El cambio climático ha multiplicado por al menos veinte el riesgo de que se produjeran incendios extremos como los que asolaron España el pasado julio, según concluye el nuevo estudio de atribución rápida de World Weather Attribution (WWA). La investigación, que analiza las condiciones meteorológicas de la semana más crítica en el centro peninsular y el suroeste francés, señala que sin la acción humana la probabilidad de un evento de esa magnitud habría sido radicalmente menor.
El trabajo, firmado por especialistas de varias universidades y centros europeos, aplicó un protocolo ultrarrápido para comparar el índice de severidad diaria observado con el que se habría dado en un clima sin calentamiento antropogénico. Los modelos climáticos permitieron simular un mundo sin emisiones humanas y estimar cuánto más frecuente se ha vuelto este tipo de fenómeno. La conclusión es contundente: un episodio de estas características ya se espera cada seis años en la zona afectada de España y cada veinte en la región francesa.
¿Qué ha descubierto exactamente el estudio?
Los investigadores se centraron en los siete días con el índice de peligro más elevado en el centro de España y el suroeste de Francia. Según sus cálculos, el cambio climático multiplicó por al menos 20 la probabilidad de que se dieran las condiciones que alimentaron los fuegos. “Lo que estamos viendo no es solo mala suerte, es una señal clara de los impactos crecientes del calentamiento antropogénico”, subrayó Clair Barnes, investigadora del Imperial College de Londres y coautora del informe.
Barnes insistió en que un invierno húmedo, seguido de un verano seco y una sucesión de olas de calor, ha dejado los bosques cargados de combustible y un calor persistente que cualquier chispa podía convertir en incendio masivo. El patrón no es nuevo, pero se está volviendo alarmantemente frecuente.
El cóctel perfecto para la catástrofe
Los científicos describen una combinación letal: los inviernos lluviosos hacen crecer la vegetación, las primaveras anormalmente secas la resecan y las olas de calor consecutivas la transforman en polvorín. A este escenario se suma la sincronicidad de los fuegos, que estallan a la vez en distintas regiones y restan eficacia a los mecanismos de cooperación europea.
El balance de los incendios de julio es devastador: 140.000 hectáreas calcinadas en España y 115.000 en Francia desde enero, tres personas fallecidas, miles de viviendas destruidas y más de 300.000 evacuados. Algunos de los fuegos fueron tan intensos que generaron su propio sistema meteorológico, lo que complicó aún más las tareas de extinción.

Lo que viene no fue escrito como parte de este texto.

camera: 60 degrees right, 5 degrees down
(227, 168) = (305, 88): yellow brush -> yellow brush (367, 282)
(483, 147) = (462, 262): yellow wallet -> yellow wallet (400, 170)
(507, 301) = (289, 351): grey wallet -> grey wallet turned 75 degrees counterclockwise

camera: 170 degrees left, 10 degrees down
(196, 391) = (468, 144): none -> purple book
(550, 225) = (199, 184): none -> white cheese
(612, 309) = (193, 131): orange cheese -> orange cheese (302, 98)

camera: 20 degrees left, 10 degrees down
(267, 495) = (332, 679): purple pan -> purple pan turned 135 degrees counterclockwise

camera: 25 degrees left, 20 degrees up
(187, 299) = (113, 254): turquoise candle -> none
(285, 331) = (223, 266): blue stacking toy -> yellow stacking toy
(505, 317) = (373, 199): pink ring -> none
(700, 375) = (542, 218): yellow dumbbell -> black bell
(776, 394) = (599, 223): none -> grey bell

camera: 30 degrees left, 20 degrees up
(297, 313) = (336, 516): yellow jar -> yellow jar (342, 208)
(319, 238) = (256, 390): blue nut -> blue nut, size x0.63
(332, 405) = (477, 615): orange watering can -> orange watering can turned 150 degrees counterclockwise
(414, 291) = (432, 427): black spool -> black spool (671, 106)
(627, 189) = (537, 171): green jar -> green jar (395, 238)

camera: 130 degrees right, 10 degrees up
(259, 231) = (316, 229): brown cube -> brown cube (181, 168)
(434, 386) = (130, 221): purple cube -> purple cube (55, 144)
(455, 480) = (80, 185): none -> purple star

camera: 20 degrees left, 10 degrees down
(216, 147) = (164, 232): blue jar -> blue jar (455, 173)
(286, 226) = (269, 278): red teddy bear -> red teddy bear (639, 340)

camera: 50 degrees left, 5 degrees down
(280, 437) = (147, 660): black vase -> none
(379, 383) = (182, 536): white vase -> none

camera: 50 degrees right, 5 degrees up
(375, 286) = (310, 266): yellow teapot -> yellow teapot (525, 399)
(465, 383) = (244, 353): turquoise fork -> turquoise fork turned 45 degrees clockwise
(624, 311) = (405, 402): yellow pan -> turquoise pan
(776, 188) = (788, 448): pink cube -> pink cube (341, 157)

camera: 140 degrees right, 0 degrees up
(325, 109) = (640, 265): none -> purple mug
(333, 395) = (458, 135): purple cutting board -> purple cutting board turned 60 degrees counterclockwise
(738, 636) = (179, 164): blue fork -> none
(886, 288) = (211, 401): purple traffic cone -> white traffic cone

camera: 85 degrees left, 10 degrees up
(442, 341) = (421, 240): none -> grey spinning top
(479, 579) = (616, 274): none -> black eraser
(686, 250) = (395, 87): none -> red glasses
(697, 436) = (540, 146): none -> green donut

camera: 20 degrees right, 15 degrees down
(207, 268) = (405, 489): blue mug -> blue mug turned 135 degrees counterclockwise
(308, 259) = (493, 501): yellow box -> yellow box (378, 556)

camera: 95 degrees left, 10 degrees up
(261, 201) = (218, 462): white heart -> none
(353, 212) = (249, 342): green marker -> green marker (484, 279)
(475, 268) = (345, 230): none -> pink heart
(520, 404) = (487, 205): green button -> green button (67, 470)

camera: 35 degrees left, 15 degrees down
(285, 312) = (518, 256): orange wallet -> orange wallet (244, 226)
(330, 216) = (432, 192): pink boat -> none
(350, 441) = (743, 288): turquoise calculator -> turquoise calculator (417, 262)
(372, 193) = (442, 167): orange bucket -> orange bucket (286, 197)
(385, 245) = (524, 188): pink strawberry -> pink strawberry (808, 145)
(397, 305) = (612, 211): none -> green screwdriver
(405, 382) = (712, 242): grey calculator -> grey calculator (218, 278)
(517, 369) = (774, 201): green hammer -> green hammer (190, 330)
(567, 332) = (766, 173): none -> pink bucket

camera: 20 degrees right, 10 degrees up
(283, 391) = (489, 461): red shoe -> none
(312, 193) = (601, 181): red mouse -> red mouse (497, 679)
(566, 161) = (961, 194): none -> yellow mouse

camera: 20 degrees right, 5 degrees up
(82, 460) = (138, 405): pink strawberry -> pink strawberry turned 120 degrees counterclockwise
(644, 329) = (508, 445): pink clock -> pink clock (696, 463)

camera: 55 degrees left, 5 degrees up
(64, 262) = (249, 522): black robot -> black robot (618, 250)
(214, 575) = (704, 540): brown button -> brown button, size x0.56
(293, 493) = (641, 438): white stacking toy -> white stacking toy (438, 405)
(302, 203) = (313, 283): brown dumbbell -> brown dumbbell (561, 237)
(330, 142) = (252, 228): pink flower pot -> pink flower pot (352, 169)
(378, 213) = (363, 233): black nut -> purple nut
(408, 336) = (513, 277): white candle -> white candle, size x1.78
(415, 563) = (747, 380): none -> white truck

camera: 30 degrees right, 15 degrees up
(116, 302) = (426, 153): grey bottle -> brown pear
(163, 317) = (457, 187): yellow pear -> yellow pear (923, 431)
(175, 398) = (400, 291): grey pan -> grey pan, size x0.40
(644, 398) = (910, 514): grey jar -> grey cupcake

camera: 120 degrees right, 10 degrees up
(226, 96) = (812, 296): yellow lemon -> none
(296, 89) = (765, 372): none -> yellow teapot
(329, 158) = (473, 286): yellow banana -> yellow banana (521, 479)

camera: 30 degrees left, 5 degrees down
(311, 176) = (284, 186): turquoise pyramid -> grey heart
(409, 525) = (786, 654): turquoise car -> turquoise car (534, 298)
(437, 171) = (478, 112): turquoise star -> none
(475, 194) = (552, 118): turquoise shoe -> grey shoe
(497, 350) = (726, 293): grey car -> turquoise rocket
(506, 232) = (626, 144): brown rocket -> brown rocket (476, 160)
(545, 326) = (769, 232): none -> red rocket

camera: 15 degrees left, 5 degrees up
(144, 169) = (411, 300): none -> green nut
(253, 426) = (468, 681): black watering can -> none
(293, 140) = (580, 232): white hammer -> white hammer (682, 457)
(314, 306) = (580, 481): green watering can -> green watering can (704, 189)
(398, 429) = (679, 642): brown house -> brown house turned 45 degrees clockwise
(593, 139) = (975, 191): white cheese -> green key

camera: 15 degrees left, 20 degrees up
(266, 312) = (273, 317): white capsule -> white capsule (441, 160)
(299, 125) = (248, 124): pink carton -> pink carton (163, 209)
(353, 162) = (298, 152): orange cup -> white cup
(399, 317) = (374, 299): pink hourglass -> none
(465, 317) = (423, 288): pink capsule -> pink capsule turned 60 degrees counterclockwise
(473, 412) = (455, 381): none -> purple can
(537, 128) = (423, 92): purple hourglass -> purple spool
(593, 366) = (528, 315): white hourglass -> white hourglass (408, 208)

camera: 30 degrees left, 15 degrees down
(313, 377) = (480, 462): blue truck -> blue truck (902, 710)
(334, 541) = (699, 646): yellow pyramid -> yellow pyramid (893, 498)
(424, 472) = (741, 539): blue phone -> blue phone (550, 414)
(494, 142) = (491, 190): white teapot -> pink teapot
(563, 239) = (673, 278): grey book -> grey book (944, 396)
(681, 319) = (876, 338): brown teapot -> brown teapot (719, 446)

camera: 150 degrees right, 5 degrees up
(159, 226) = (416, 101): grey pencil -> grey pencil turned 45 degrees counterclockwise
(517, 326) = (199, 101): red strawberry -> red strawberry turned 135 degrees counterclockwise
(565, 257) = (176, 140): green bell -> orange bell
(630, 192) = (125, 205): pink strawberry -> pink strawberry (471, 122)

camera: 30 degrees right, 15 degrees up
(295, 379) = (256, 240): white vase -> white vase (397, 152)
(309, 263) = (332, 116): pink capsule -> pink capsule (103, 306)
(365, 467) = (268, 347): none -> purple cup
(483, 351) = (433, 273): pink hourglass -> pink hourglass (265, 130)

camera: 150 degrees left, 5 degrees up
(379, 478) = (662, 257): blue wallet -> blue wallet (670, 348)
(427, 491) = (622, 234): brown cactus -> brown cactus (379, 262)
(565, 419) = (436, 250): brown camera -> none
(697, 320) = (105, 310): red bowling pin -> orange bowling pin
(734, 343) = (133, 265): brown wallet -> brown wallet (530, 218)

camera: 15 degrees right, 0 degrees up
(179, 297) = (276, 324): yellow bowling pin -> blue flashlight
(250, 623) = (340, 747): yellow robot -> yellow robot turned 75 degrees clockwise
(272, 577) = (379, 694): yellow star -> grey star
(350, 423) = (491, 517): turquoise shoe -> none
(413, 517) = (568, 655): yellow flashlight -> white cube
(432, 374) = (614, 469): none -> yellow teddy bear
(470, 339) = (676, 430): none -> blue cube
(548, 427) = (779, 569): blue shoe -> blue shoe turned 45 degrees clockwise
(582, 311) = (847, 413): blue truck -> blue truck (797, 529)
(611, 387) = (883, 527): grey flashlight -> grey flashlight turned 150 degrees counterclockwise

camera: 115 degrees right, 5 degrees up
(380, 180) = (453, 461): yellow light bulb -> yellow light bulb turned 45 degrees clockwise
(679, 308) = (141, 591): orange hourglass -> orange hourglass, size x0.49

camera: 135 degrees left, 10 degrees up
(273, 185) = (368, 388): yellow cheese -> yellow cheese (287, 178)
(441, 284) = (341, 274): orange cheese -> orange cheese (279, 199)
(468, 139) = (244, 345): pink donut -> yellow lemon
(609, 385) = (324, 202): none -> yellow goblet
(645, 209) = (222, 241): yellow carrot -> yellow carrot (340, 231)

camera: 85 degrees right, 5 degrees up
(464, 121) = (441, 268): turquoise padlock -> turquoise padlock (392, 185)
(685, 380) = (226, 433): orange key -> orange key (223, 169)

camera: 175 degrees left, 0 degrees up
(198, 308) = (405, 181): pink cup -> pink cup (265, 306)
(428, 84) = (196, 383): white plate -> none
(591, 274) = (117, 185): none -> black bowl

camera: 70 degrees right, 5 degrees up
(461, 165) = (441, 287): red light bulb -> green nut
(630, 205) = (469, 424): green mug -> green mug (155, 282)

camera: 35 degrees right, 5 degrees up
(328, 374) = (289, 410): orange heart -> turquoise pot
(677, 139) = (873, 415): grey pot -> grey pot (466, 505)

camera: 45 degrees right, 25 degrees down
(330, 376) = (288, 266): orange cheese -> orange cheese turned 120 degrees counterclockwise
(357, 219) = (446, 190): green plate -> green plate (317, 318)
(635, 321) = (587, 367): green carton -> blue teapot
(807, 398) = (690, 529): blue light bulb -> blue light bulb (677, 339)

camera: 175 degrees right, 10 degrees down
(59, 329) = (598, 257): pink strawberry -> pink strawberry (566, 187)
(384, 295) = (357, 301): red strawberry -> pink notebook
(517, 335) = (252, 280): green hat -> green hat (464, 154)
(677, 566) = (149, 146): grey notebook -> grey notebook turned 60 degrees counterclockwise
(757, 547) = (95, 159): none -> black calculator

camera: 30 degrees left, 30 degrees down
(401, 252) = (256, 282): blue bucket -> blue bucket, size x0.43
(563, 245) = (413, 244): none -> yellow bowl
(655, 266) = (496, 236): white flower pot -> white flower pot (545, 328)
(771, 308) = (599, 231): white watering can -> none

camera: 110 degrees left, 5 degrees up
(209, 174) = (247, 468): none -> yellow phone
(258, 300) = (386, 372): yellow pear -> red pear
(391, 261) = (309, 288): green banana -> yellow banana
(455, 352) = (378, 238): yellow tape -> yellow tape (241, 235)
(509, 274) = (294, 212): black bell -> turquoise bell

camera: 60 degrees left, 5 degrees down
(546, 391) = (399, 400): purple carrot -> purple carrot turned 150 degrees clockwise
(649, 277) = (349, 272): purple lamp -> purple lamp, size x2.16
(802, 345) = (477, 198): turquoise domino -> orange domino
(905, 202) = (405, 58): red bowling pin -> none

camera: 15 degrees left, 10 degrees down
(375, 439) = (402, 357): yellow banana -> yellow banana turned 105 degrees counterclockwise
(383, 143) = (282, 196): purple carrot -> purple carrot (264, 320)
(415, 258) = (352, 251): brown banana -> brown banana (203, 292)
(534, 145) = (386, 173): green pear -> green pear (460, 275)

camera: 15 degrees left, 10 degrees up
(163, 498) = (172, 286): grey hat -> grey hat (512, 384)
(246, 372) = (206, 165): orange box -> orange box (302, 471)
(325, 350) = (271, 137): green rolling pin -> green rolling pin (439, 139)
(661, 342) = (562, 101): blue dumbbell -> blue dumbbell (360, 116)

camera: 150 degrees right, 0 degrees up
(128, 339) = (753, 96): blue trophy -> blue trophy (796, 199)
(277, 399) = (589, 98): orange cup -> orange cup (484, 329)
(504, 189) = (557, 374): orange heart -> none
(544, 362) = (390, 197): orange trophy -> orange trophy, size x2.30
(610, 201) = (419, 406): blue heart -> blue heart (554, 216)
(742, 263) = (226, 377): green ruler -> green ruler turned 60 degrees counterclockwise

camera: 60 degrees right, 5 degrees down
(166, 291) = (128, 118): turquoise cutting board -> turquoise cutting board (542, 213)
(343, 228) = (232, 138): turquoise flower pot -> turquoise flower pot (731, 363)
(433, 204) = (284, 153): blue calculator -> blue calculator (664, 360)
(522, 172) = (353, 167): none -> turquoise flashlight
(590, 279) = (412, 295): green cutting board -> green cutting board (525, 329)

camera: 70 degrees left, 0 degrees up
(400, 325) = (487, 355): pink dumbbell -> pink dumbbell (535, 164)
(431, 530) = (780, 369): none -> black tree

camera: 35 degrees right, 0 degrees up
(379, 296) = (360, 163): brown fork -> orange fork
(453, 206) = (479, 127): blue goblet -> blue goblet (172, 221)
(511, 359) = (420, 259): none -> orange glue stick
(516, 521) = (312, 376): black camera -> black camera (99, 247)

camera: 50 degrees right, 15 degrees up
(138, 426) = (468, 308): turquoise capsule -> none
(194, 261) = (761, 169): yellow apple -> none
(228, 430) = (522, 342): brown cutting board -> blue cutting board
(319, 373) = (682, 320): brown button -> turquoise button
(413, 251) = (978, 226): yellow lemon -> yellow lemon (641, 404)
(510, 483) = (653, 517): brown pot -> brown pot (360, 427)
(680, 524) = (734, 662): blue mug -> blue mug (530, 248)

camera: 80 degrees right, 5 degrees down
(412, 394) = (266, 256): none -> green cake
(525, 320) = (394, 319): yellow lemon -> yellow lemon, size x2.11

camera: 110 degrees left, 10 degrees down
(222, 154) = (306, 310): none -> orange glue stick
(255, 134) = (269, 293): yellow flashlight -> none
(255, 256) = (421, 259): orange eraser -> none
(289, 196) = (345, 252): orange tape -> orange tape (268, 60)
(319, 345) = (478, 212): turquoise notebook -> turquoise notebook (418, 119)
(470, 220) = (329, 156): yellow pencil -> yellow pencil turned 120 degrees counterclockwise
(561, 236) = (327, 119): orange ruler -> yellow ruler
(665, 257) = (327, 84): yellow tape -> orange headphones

El humo elevó los picos de partículas finas hasta veinte veces por encima de lo que se considera calidad del aire aceptable en Europa, y la contaminación llegó a sentirse a 400 kilómetros de distancia. Augustin Colette, del Instituto Francés de Medio Ambiente y Riesgos Industriales, advirtió de que esta secuencia de riesgos acumulados –calor extremo, fuego y contaminación atmosférica– debe servir como “llamada de atención sobre los próximos desafíos de adaptación”. Los expertos urgen a tomar medidas para evitar que estas crisis se conviertan en la nueva normalidad.
Los incendios de julio dejan una cifra récord de hectáreas quemadas y un patrón que los científicos vinculan de forma directa con el calentamiento global.
¿Qué viene ahora? Las implicaciones de futuro
Andreia Ribeiro, climatóloga del Centro Helmholtz de Alemania, apuntó a otro factor preocupante: “Cuando los incendios estallan simultáneamente en distintas regiones, queda claro que el cambio climático no solo aumenta la probabilidad de fuegos más extremos, sino también su sincronicidad”. Esa coincidencia temporal agota los recursos compartidos y dificulta la respuesta coordinada entre países.
Simon Stiell, secretario ejecutivo de Naciones Unidas para el Cambio Climático, fue aún más allá: “Que la humanidad siga quemando cantidades colosales de carbón, petróleo y gas está friendo nuestro planeta. Estos megaincendios muestran lo rápido que el calor extremo y los paisajes secos pueden convertir los fuegos en desastres nacionales devastadores”.
Con las temperaturas previstas para mantenerse altas en los próximos días, el riesgo de nuevos focos no desaparece. El estudio de WWA deja claro que las condiciones que los propiciaron serán cada vez más habituales si no se reducen las emisiones de gases de efecto invernadero. La adaptación de los sistemas de extinción y la planificación territorial se perfilan como asignaturas urgentes.
📌 El foco social: las claves
- 🔎 Qué es lo importante: El cambio climático multiplicó por 20 el riesgo de incendios extremos como los de julio.
- 👥 Quiénes son los afectados: Comunidades del centro peninsular y suroeste francés, con miles de evacuados y viviendas destruidas.
- ➡️ Qué consecuencias puede traer: Mayor frecuencia de megaincendios, contaminación atmosférica y dificultad para la cooperación entre países.